本発明は、燃料電池セルの製造方法および製造装置に関する。
環境問題や資源問題への対策の一つとして、酸素や空気等の酸化性ガスと、水素やメタン等の還元性ガス(燃料ガス)あるいはメタノール等の液体燃料等とを原料として電気化学反応により化学エネルギを電気エネルギに変換して発電する燃料電池が注目されている。
一般的に、固体高分子電解質型燃料電池などの燃料電池は、膜−電極アッセンブリ(MEA:Membrane-Electrode Assembly)をセパレータで挟んで構成した燃料電池セルを、複数個積層して構成される。燃料電池セルにおける膜−電極アッセンブリは、高分子イオン交換膜からなる高分子電解質膜の両側に、それぞれ水素極(アノード極)及び空気極(カソード極)を対設した構造をとる。水素極(アノード極)及び空気極(カソード極)は、それぞれ、高分子電解質膜上に形成された触媒層と、さらにその上に形成されたガス拡散層とからなる。すなわち、膜−電極アッセンブリは、高分子電解質膜を触媒層で挟み、さらにガス拡散層で挟んで一体化した構成となっている。
ところで、このような構成の燃料電池セルの製造方法については、例えば下記特許文献1に記載のものがある。特許文献1には、保護シートと共にシート状に展開して燃料電池セルの製造装置に供給される電解質膜の少なくとも一方の縁部分に搬送ローラの送り突起に順次係合する搬送穴を設ける一方、同じく燃料電池セルの製造装置に供給されるガス拡散層(若しくは、セパレータ)を搬送する搬送フィルムにも、搬送ローラの送り突起に順次係合する搬送穴を設け、両搬送穴を基準として、ガス拡散層(若しくは、セパレータ)とMEAフィルム(例えば、電解質膜の両面に触媒層を有するフィルム)とを位置決めして組付け、接合させる、といった技術が開示されている。

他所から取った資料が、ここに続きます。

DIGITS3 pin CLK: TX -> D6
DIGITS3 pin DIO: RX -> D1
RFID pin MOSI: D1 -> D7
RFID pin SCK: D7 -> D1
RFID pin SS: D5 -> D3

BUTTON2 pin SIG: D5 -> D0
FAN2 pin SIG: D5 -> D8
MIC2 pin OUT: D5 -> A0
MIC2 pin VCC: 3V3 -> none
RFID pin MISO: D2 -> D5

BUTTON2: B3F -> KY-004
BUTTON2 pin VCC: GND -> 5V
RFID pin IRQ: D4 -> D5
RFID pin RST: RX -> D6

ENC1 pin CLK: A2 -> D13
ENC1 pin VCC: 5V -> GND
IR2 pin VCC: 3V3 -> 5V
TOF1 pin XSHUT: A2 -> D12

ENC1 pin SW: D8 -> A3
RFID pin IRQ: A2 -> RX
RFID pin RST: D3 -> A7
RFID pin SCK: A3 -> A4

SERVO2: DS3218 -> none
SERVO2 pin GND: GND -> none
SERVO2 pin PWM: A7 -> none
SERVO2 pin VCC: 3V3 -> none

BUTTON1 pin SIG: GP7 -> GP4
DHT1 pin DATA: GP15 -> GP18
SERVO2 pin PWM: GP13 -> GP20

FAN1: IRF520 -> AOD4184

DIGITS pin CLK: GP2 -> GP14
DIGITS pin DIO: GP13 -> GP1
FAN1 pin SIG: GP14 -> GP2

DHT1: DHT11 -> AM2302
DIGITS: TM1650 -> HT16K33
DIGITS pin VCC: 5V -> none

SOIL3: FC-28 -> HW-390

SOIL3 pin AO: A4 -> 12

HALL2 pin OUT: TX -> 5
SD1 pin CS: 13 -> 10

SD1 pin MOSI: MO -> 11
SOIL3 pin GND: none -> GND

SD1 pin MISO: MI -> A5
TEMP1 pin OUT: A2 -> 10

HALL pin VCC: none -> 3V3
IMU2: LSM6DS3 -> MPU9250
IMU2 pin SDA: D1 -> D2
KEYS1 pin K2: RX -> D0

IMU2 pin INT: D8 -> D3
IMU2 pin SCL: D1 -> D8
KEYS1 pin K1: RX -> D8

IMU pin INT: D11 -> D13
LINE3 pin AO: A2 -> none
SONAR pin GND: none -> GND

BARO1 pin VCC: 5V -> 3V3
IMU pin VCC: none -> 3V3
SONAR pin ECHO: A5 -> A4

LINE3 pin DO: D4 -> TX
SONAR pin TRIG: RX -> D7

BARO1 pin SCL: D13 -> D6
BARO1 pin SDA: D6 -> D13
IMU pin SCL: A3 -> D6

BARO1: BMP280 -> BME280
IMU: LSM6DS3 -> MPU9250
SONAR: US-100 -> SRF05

また、上記のMEAフィルムにガス拡散層を接合するにあたり、例えばホットプレスのような加熱したプレス用プレートを用い、ガス拡散層が組み付けられたMEAフィルムを挟んでプレスし、ガス拡散層を接合させる技術が適用されている。
特開2005−183182号公報
しかしながら、上記従来技術においては、プレス用プレートが加熱されているため、MEAフィルム(電解質膜)やガス拡散層がプレス用プレートに張り付いてしまい、MEAフィルム(電解質膜)の破損やガス拡散層の撥水ペーストの剥離が生じ得る可能性がある。また、ガス拡散層などがプレス用プレートに張り付くことで、その張り付いたものを取り除くのに余計な作業時間を要する等、生産性が低下するといった問題が生じる。
本発明の目的は、上記問題点を解消し、生産性低下を抑制可能な燃料電池セルの製造方法および製造装置を提供することにある。
本発明は、複数枚のMEA用基材を組み付けてからプレス型により熱圧プレスして膜−電極アッセンブリを作製する燃料電池セルの製造装置において、前記プレス型は、プレス面にMEA用基材が張り付くのを防止する構成を有するようにしたことを特徴とするものである。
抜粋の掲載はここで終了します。